Ticagrelor monotherapy tied to lower all-cause death in patients undergoing multivessel PCI
An experimental strategy of 1-month dual antiplatelet therapy (DAPT) followed by long-term ticagrelor monotherapy (23 months) shows a favourable balance of ischaemia and bleeding risks in patients who undergo multivessel percutaneous coronary intervention (PCI), according to a recent study.
“Data on optimal antiplatelet treatment regimens in patients who undergo multivessel PCI are sparse,” the authors said.
To address this problem, a prospective, multicentre, open-label, randomized controlled trial was conducted. The authors randomly assigned patients 1:1 to either the experimental strategy (1-month DAPT followed by 23-month ticagrelor) or the reference regimen (12-month DAPT followed by 12-month aspirin monotherapy).

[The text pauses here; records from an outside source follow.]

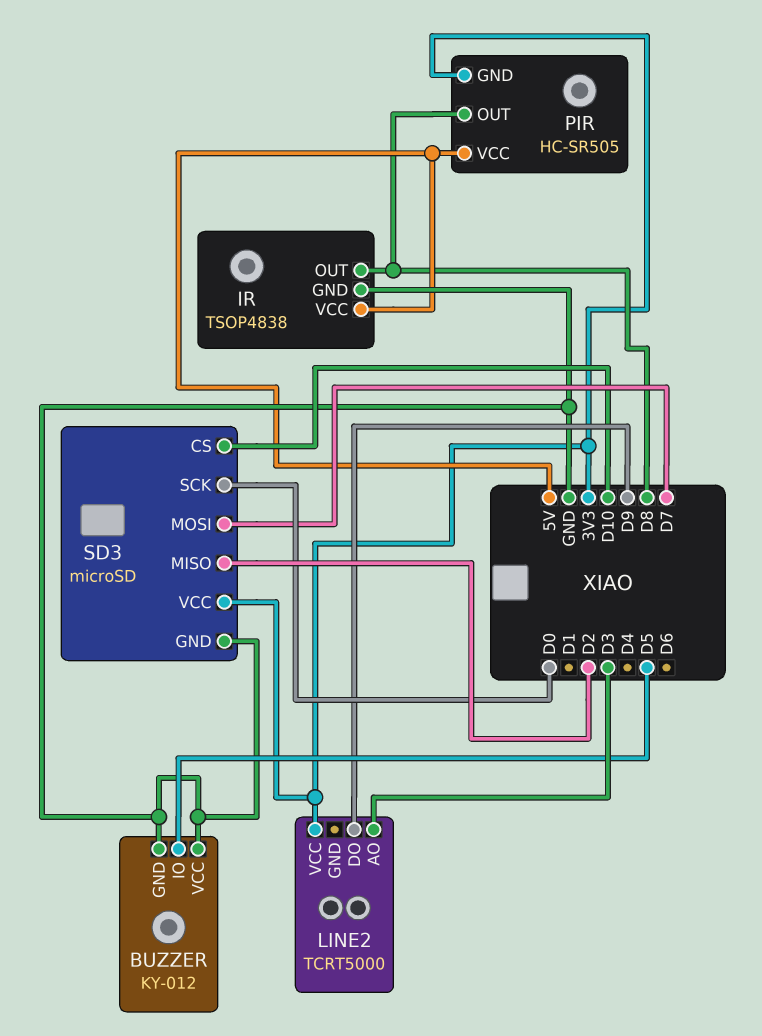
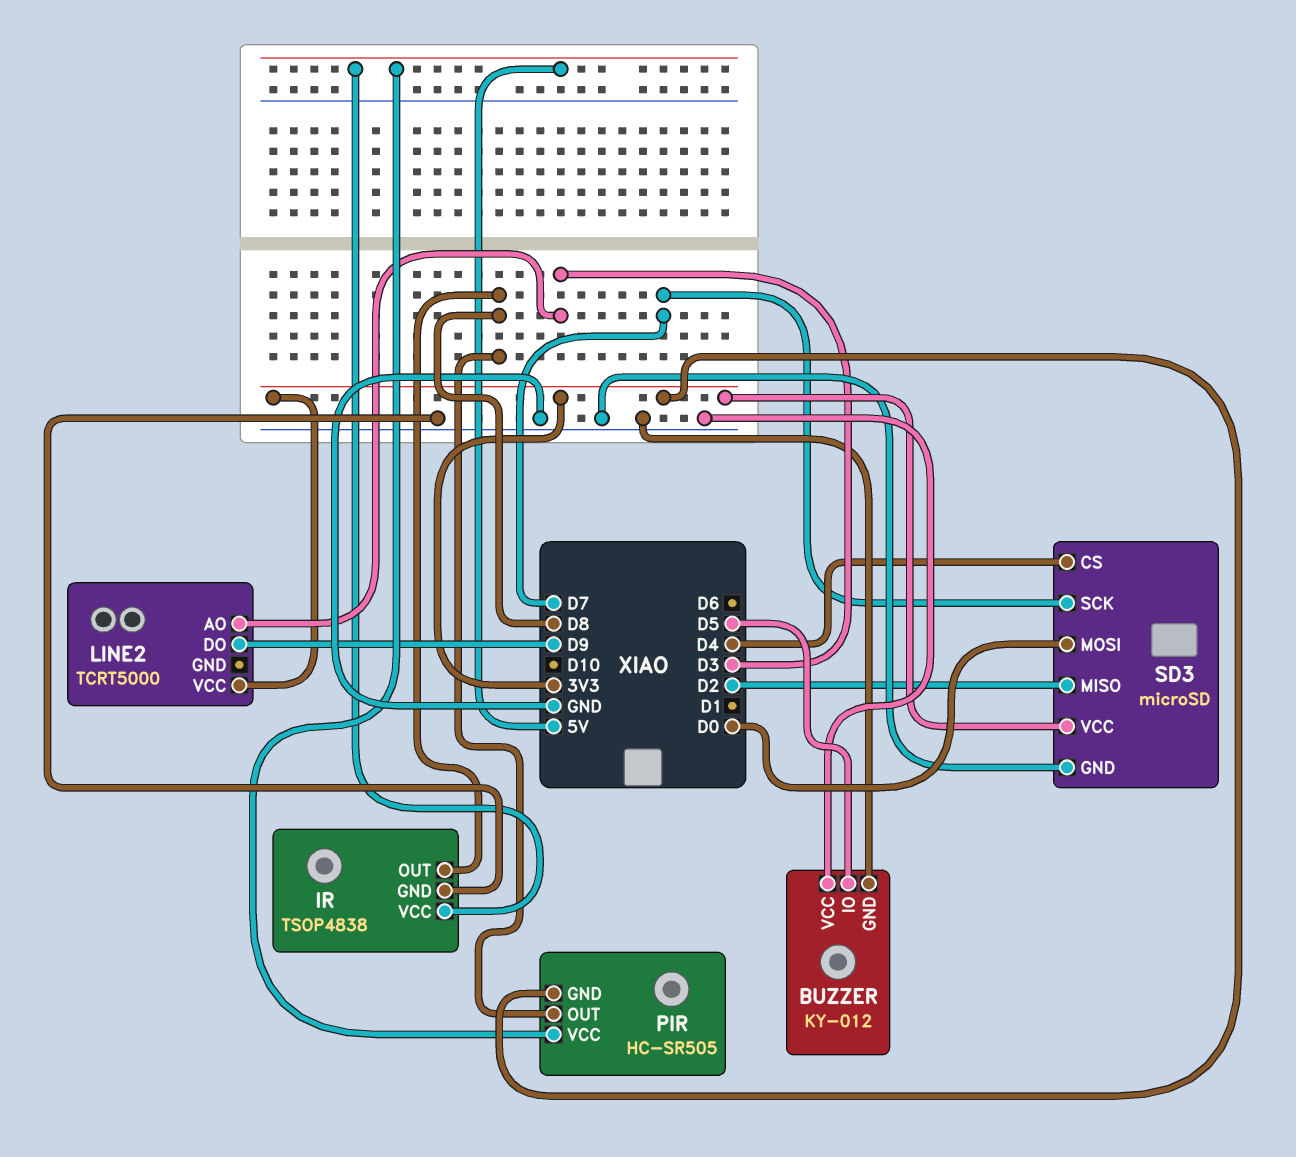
SD3 pin CS: D10 -> D4
SD3 pin MOSI: D7 -> D0
SD3 pin SCK: D0 -> D7

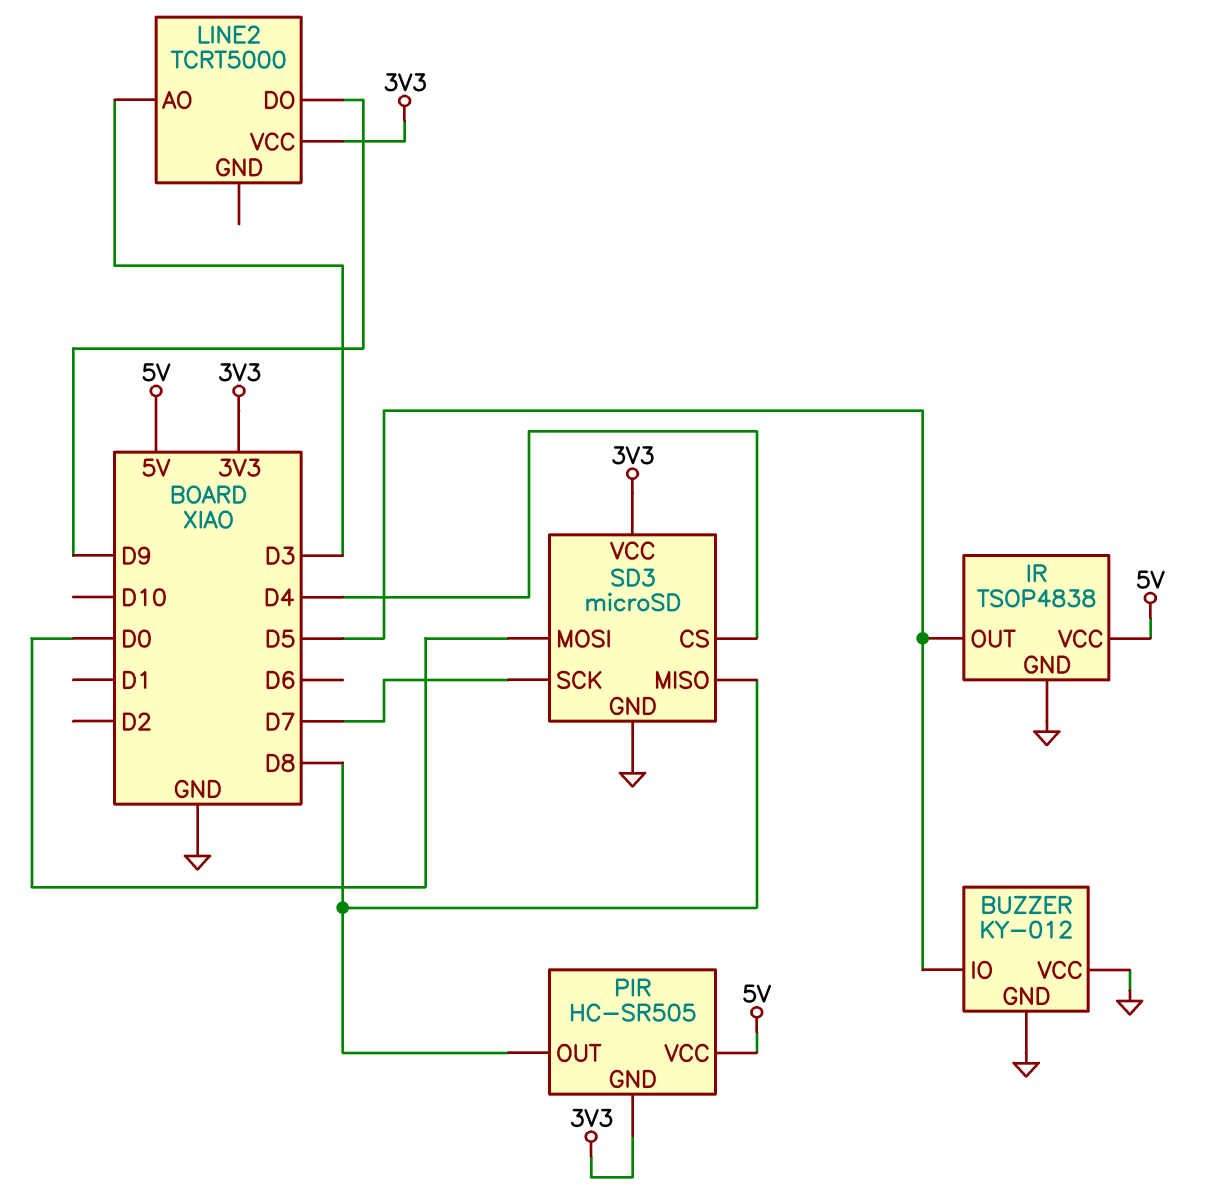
IR pin OUT: D8 -> D5
SD3 pin MISO: D2 -> D8

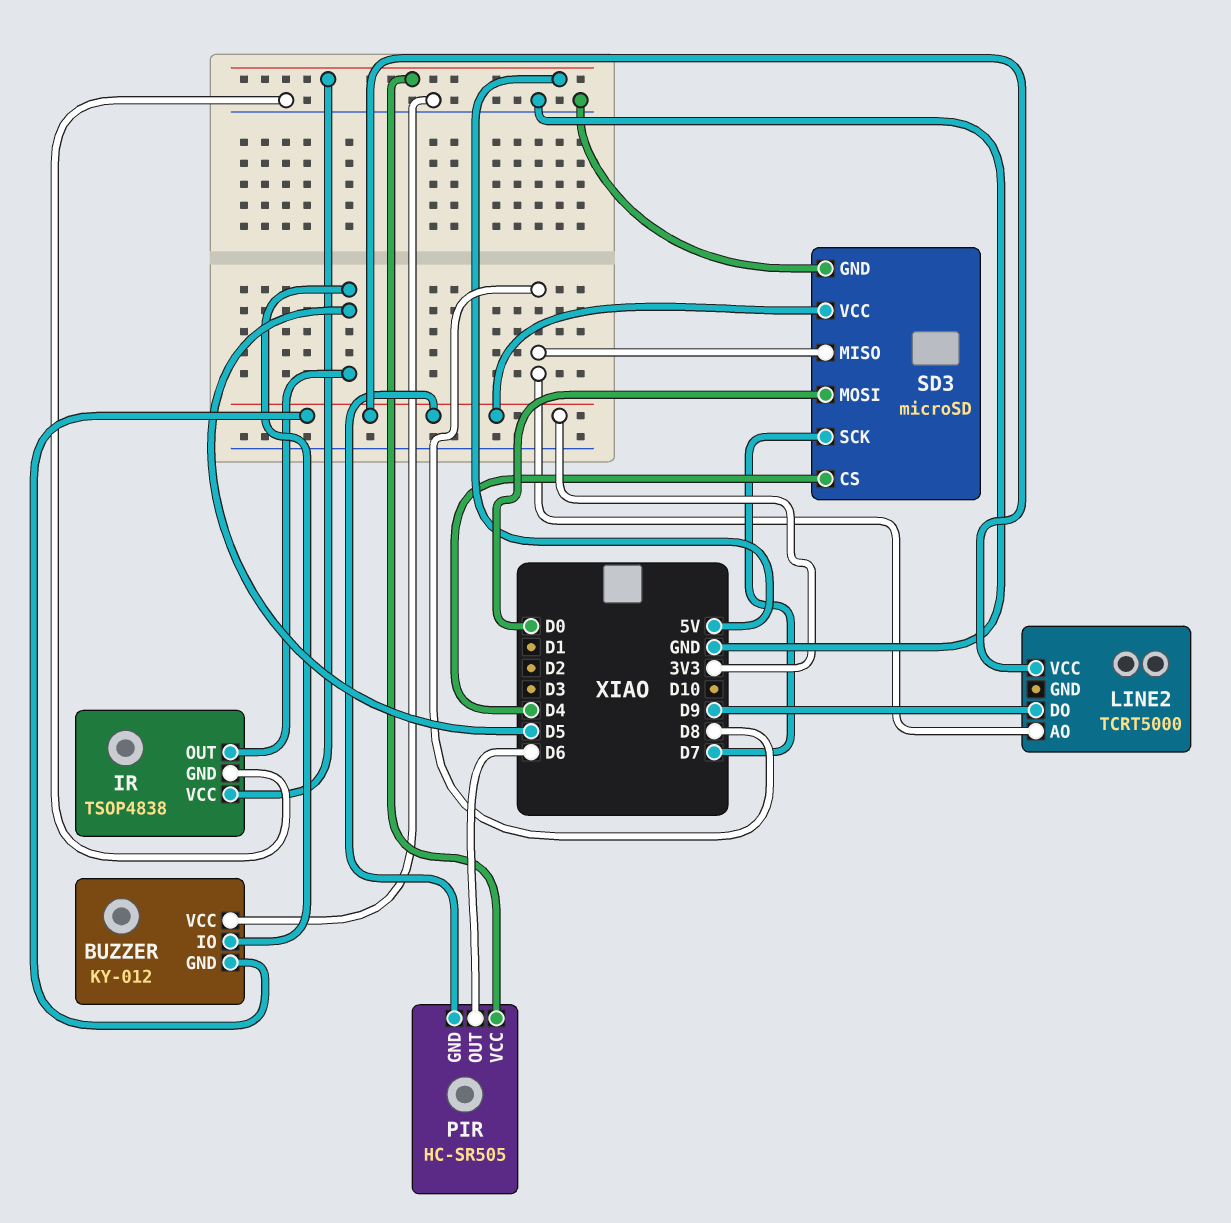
BUZZER pin GND: GND -> 3V3
LINE2 pin AO: D3 -> D8
PIR pin OUT: D8 -> D6

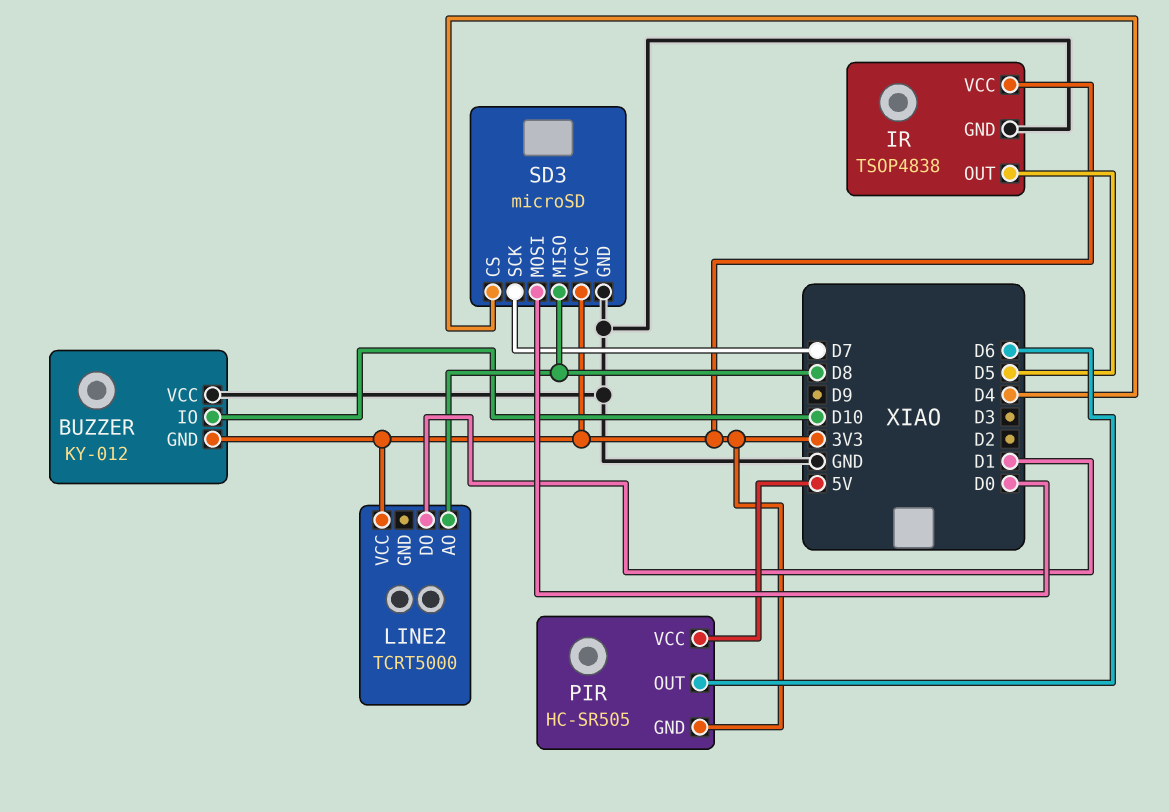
BUZZER pin IO: D5 -> D10
IR pin VCC: 5V -> 3V3
LINE2 pin DO: D9 -> D1

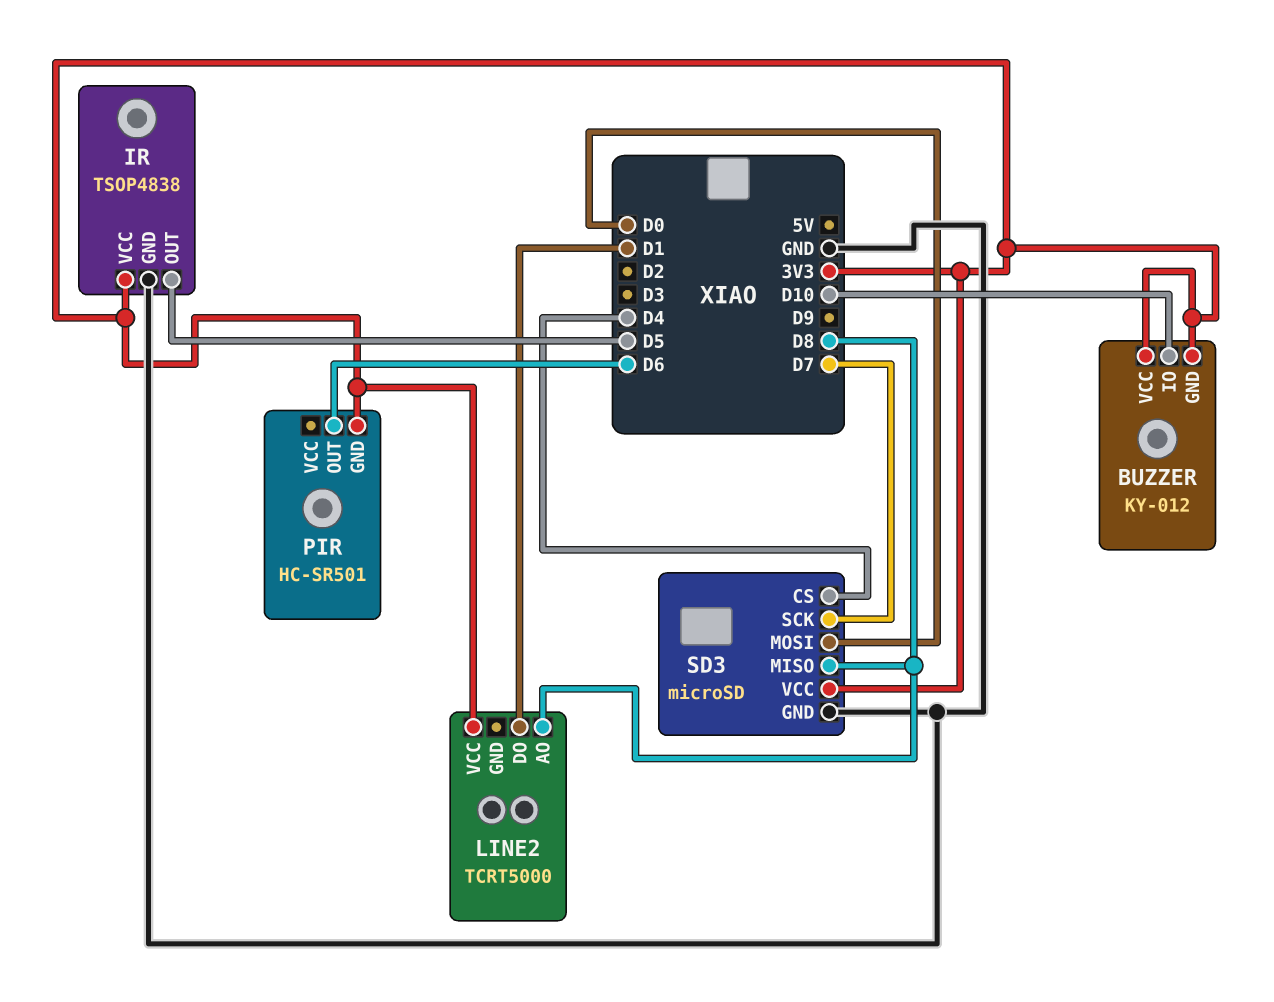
BUZZER pin VCC: GND -> 3V3
PIR: HC-SR505 -> HC-SR501
PIR pin VCC: 5V -> none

The primary endpoint was the composite of all-cause death or new Q-wave myocardial infarction at 2 years, and the secondary endpoint was Bleeding Academic Research Consortium type 3 or 5 bleeding.
Of the 15,845 patients identified, 3,576 (22.4 percent) with multivessel PCI had a significantly higher risk of ischaemic and bleeding events at 2 years compared to those with single-vessel PCI.
An interaction was observed on the primary endpoint between the experimental strategy and multivessel PCI (hazard ratio [HR], 0.62, 95 percent CI, 0.44–0.88; p-interaction=0.031), with the difference primarily driven by a lower risk of all-cause death.
On the other hand, the two regimens demonstrated statistically similar risk of Bleeding Academic Research Consortium type 3 or 5 bleeding (HR, 0.92, 0.61–1.39; p-interaction=0.754).
“These findings should be interpreted as hypothesis-generating and need to be replicated in future dedicated randomized trials,” the authors said.